The Colour of Anxiety: Race, Sexuality, and Disorder in Victorian Sculpture (Henry Moore Institute, Leeds, 25 November 2022 – 26 February 2023) looks at the rise of coloured sculpture in relation to widespread anxieties about the disorder resulting from these changes. It focuses on the way that sculptors, most of whom were male, reflected and reinforced these anxieties in their conception of the female body, and how colour became an essential feature of this conception. As fears about the changing role of women, racial intermingling, and “degeneration” of society as a consequence of modern life increased, sculptures of female subjects became more and more sexualised and incorporated colour. Colour in this context was more than just a decorative tool. It was used to give life to the artist’s fantasy of the ideal woman, to convey race, and to evoke symbolic meanings.
Bringing together works that either incorporate colour directly or imply it by means of subject matter and titles, the exhibition aims to draw attention to a fascinating but little-known body of works, and to stimulate new thought about Victorian fascination with colouring people and people of colour.
Co-Curators Dr Nicola Jennings and Dr Adrienne Childs will consider some of the main works presented in the exhibition in relation to these themes, as well as the challenges of curating an exhibition of historical objects which are widely dispersed, have often been in storage or outdoors for many years, and require careful interpretation in the context of current ideas about race and gender identity.

Dr Nicola Jennings is Director of the Athena Art Foundation, a UK charity using digital platforms to engage new audiences with pre-20th century art.
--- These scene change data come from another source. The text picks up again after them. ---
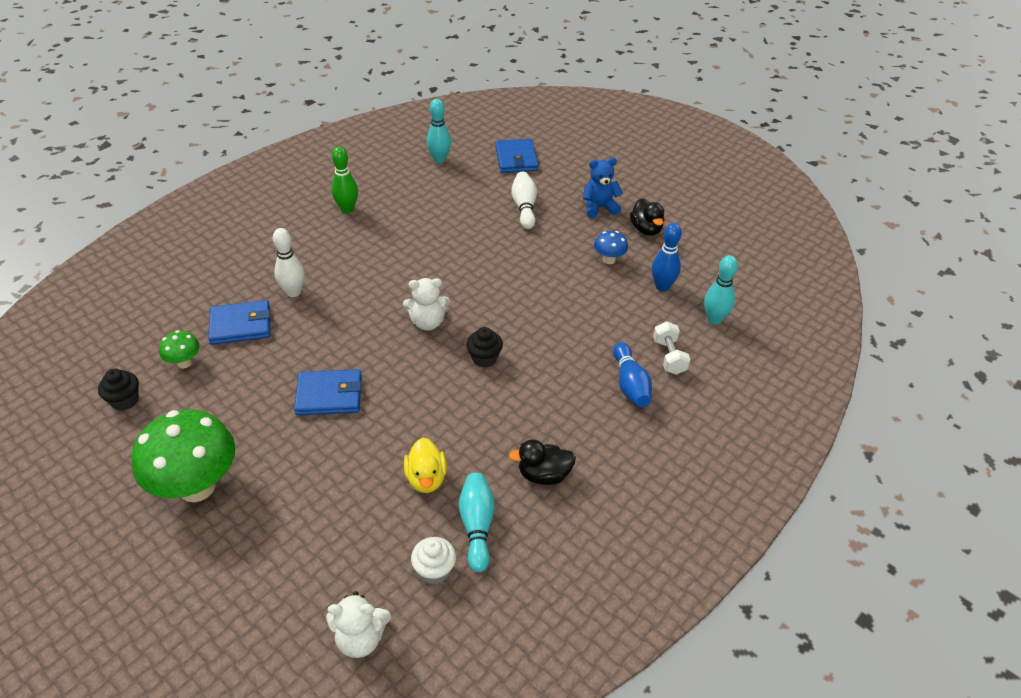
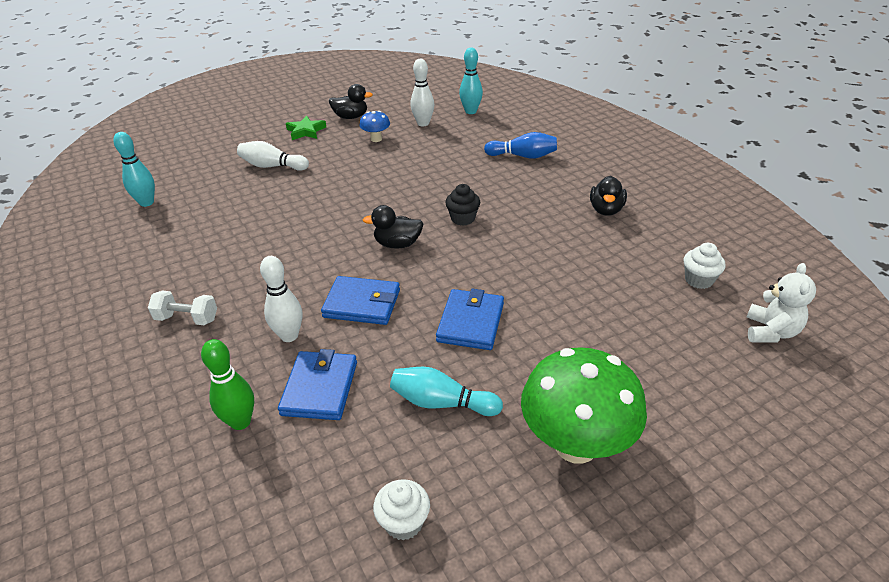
camera: 70 degrees left, 5 degrees down
(125, 400) = (403, 522): black cupcake -> white cupcake
(184, 363) = (360, 450): green mushroom -> none
(347, 209) = (171, 277): green bowling pin -> green bowling pin (240, 422)
(426, 478) = (597, 271): yellow duck -> none
(428, 322) = (397, 244): white teddy bear -> black duck
(477, 526) = (654, 251): turquoise bowling pin -> turquoise bowling pin (442, 403)
(516, 159) = (194, 159): blue wallet -> blue wallet (362, 304)
(599, 207) = (306, 131): blue teddy bear -> green star
(662, 286) = (423, 123): blue bowling pin -> white bowling pin
(669, 357) = (501, 135): white dumbbell -> white dumbbell (187, 318)

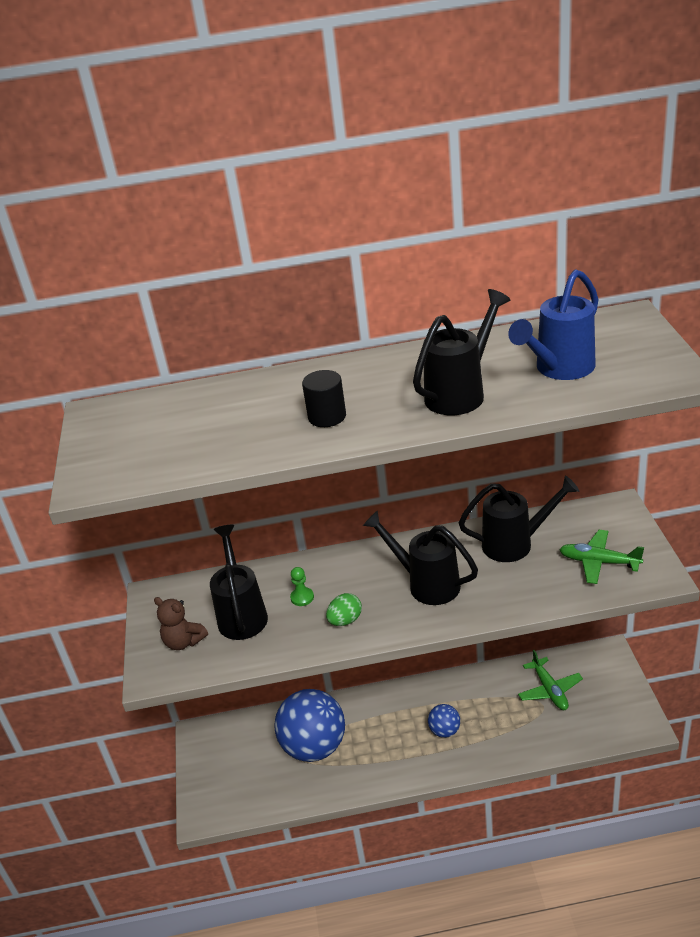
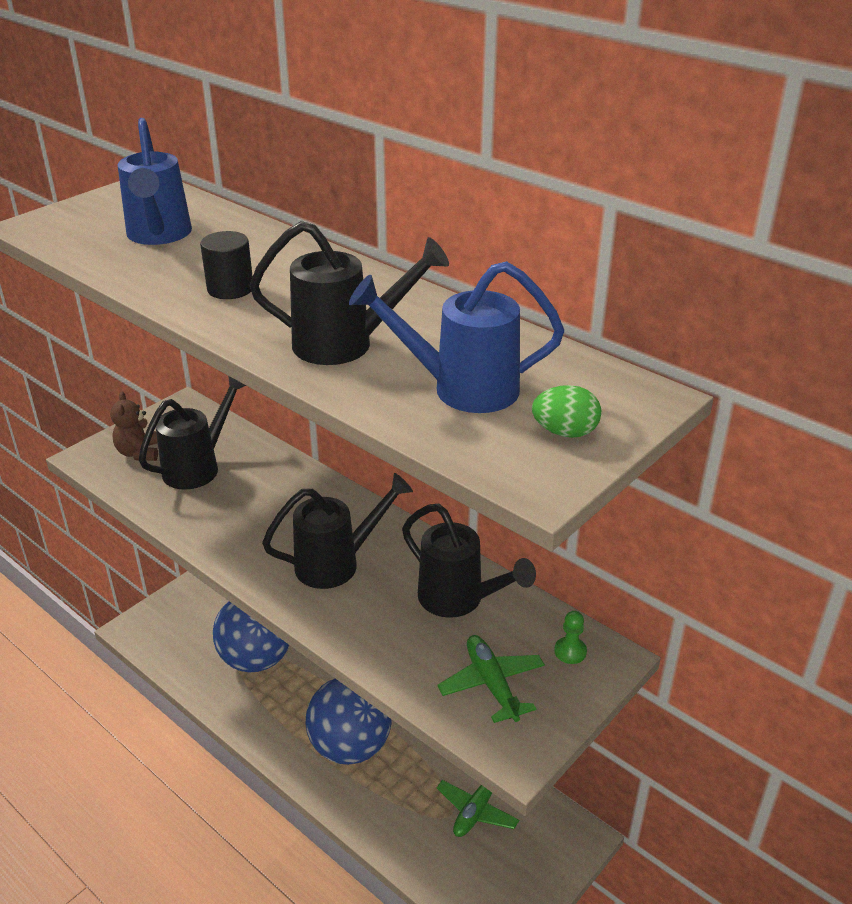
camera: 45 degrees right, 0 degrees up
(197, 426) = (159, 236): none -> blue watering can
(302, 597) = (248, 491): green pawn -> green pawn (570, 651)
(345, 620) = (239, 534): green egg -> green egg (565, 432)
(426, 584) = (336, 563): black watering can -> black watering can turned 75 degrees clockwise
(444, 731) = (350, 746): blue ball -> blue ball, size x2.15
She is a former Associate Lecturer at the Courtauld Institute, Director of the Colnaghi Foundation, and Research and Curatorial Associate at Colnaghi Gallery with particular responsibility for sculpture. Nicola’s teaching, research and publications have focused on art in Spain in the 15th, 16th and early 17th centuries, with a special interest in polychrome sculpture, Northern European craftsmen working in Spain, and the patronage of converted Jews. She is leading the Courtauld’s Showcasing Art History Season in 2022-2023.

Dr Adrienne L. Childs is an art historian and curator. She is an adjunct curator at The Phillips Collection in Washington DC. She was the 2022 recipient of the Driskell Prize in African American Art awarded by the High Museum in Atlanta, Georgia. Childs curated the exhibition Riffs and Relations: African American Artists and the European Modernist Tradition, 2020, at the Phillips Collection. The exhibition catalogue Riffs and Relations won the 2020 James A Porter and David C. Driskell Book Award in African American Art History. Her current book project is Ornamental Blackness: The Black Figure in European Decorative Arts, forthcoming from Yale University Press. She has held fellowships at the Lunder Institute at the Colby College Museum of Art, the Center for Advanced Study in the Visual Arts (CASVA), The Hutchins Center at Harvard University, The Clark Art Institute, and the David C. Driskell Center.

Event information

Lecture by co- Curators Dr Nicola Jennings and Dr Adrienne Childs on the exhibition ‘The Colour of Anxiety: Race, Sexuality, and Disorder in Victorian Sculpture’ at the Henry Moore Institute, Leeds, 25 November 2022 – 26 February 2023.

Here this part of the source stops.